Using cash to buy a home

If you have the moo-lah to buy a house, you will not have to wait to get approval from a bank; you won’t have to qualify for any requirements, etc. And that is a lot of peace of mind. It speeds up the transaction process and takes out a lot of stress from the whole deal.

Pros

  • No monthly bank payments – Owning a house comes with a lot of financial responsibilities, such as maintenance and utilities. Imagine not having to make interest and mortgage payments on the house. You could very well save that money and invest it in the stock market – a financial vessel that offers a higher potential return.
  • You have total ownership of the house – This is another remarkable advantage, it gives you a full sense of financial security, especially when you fall on hard times.

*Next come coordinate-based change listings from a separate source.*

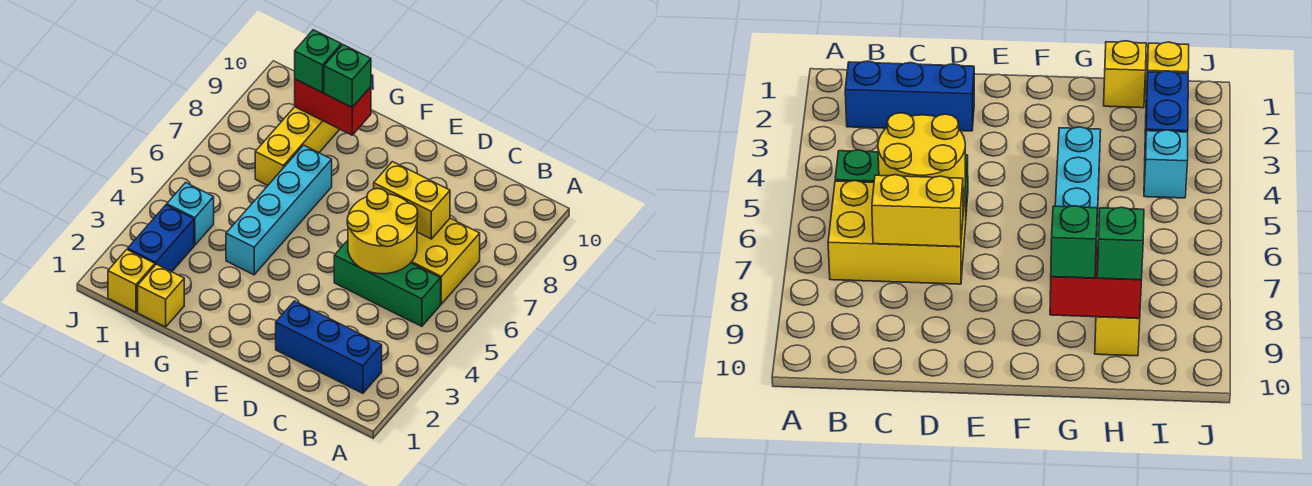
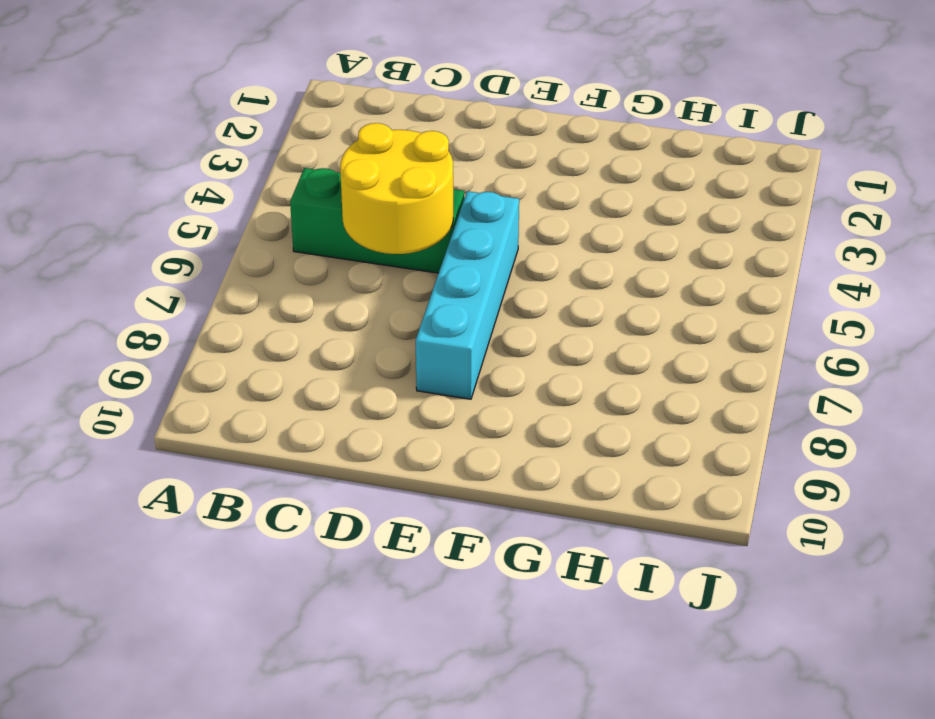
cyan brick E5:E8 level 1 -> cyan brick G4:G7 level 1
none -> blue brick B2:D2 level 1
none -> yellow brick B6:D7 level 1
none -> yellow brick H1 level 1

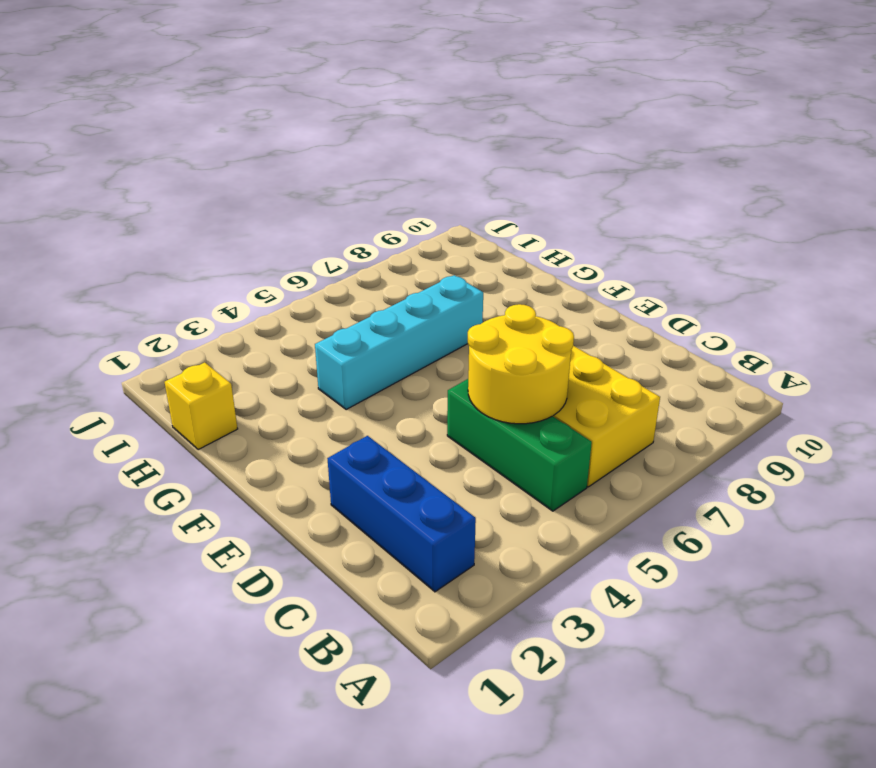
none -> yellow brick H7:H9 level 1
none -> yellow brick I1 level 1
none -> blue brick I2:I3 level 1

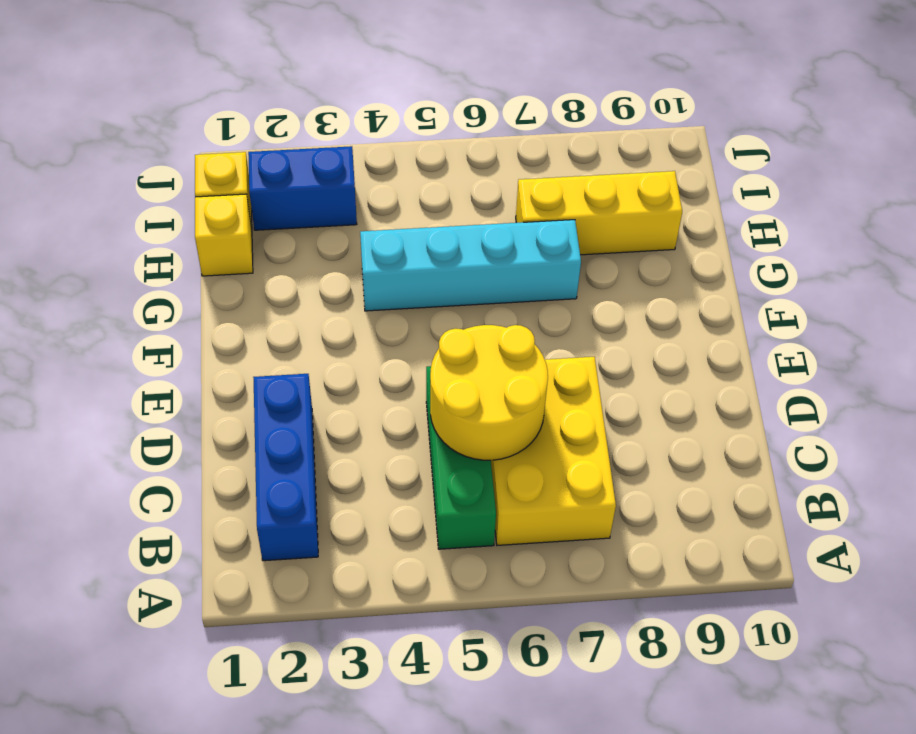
none -> cyan brick I4 level 1
none -> yellow brick C7:D7 level 2
none -> red brick G9:H9 level 2

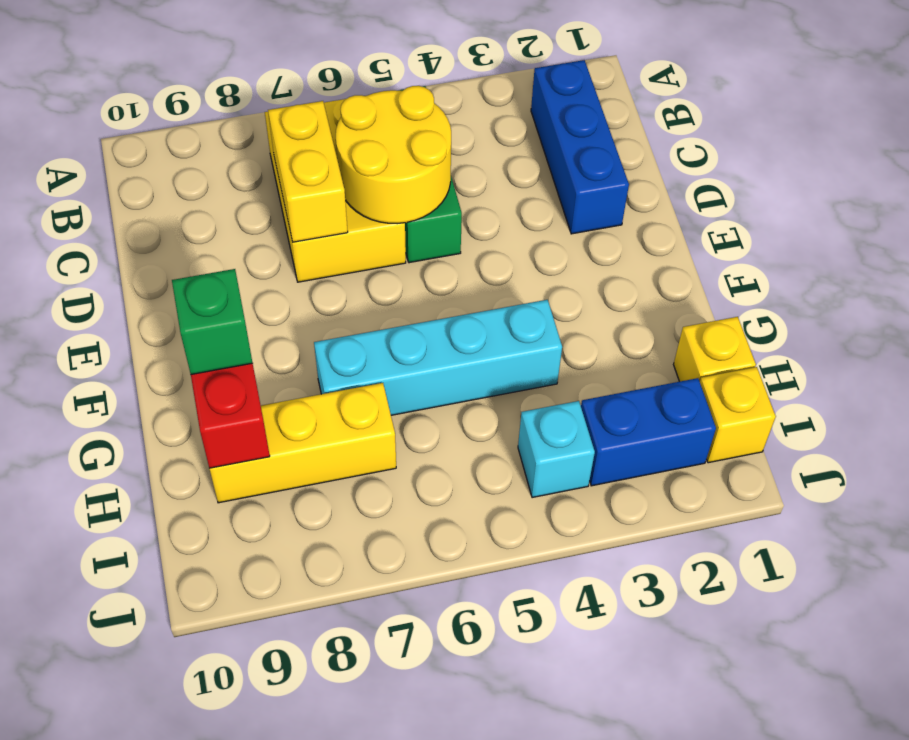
none -> green brick H9 level 3

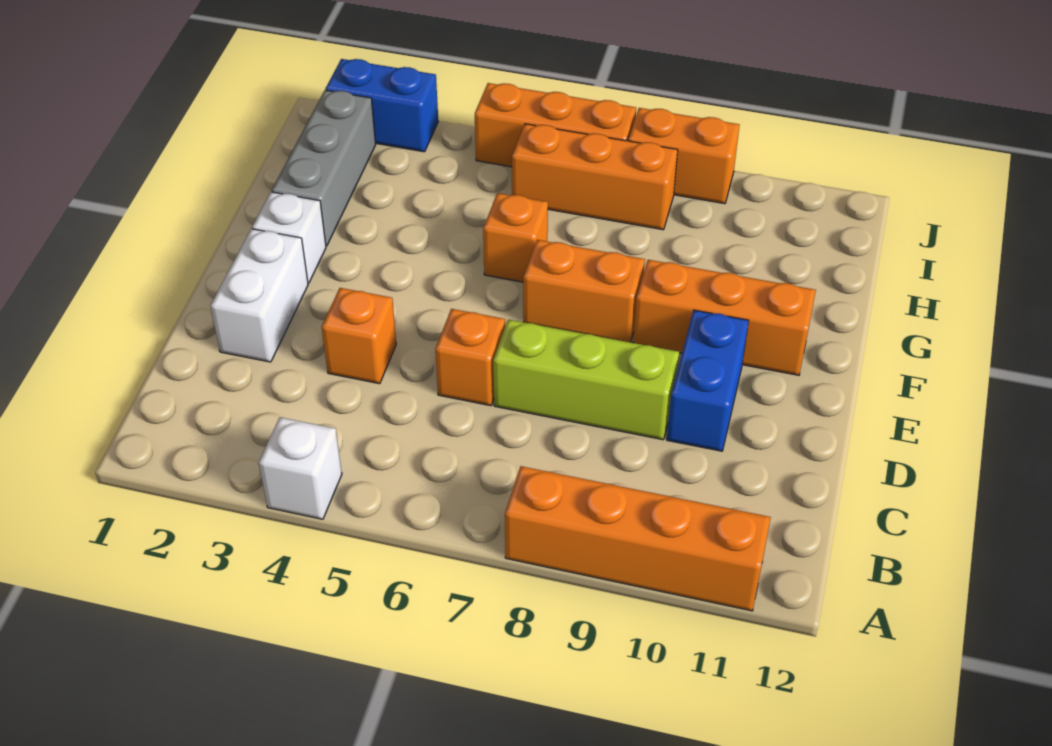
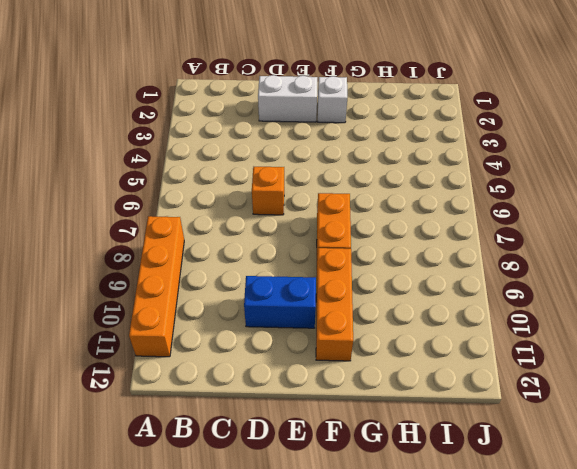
none -> white brick A4 level 1
none -> orange brick D4 level 1
none -> lime brick D7:D9 level 1

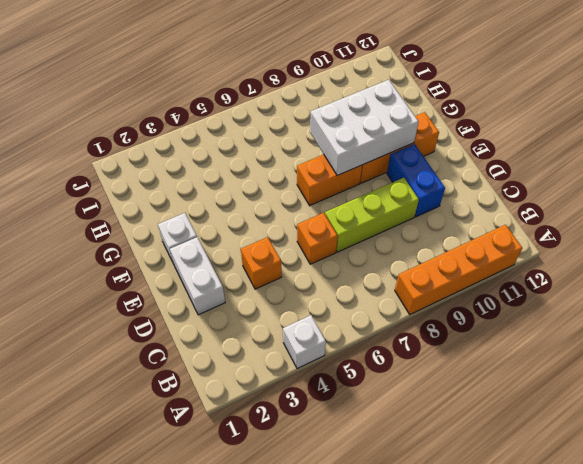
white brick F8:G10 level 2 -> none
none -> grey brick G2:I2 level 1
none -> orange brick G6 level 1
none -> orange brick I6:I8 level 1

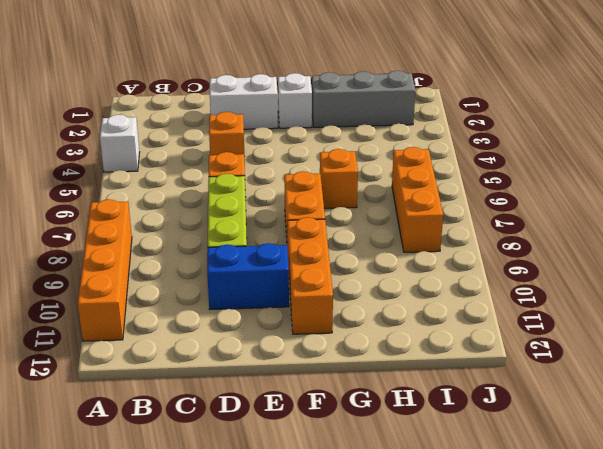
none -> blue brick J2:J3 level 1
none -> orange brick J5:J7 level 1
none -> orange brick J8:J9 level 1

For example, if you lose your job you will at least not have to worry about making mortgage payments. Moreover, because you already own the house, it cannot be foreclosed.

Cons

  • Liquidity deficit – Let’s be honest, making an upfront payment for a new house is going to diminish a lot of your liquid assets – which is mostly in the form of cash. That is why it makes sense only for those who are able to save some money for emergencies. It is not smart to make a huge payment and have a zero security cushion.
  • No leverage – For a lot of us, getting rid of debt is a big priority. However, having a leverage in real estates, such as a mortgage, can a seriously advantageous. You see, your mortgage is locked-in, and on top of that, if you manage to secure a favorable interest rate, even during inflationary periods, you will have the means of making money on your mortgage thanks to the economic effects of the inflation.

The Bottom Line

While all three of these options are viable and widely acceptable, it is crucial to be meticulous in choosing one that suits your financial situation.

For example, it won’t make sense for you to apply for a bank loan if you don’t have a good credit score. The same goes for cash, and if you don’t have enough to save for emergency scenarios, you will face a tough time maintaining your house.

However, hard money loans are an excellent opportunity, mainly because private lenders are not concerned with your financial situation other than the value of the subject property.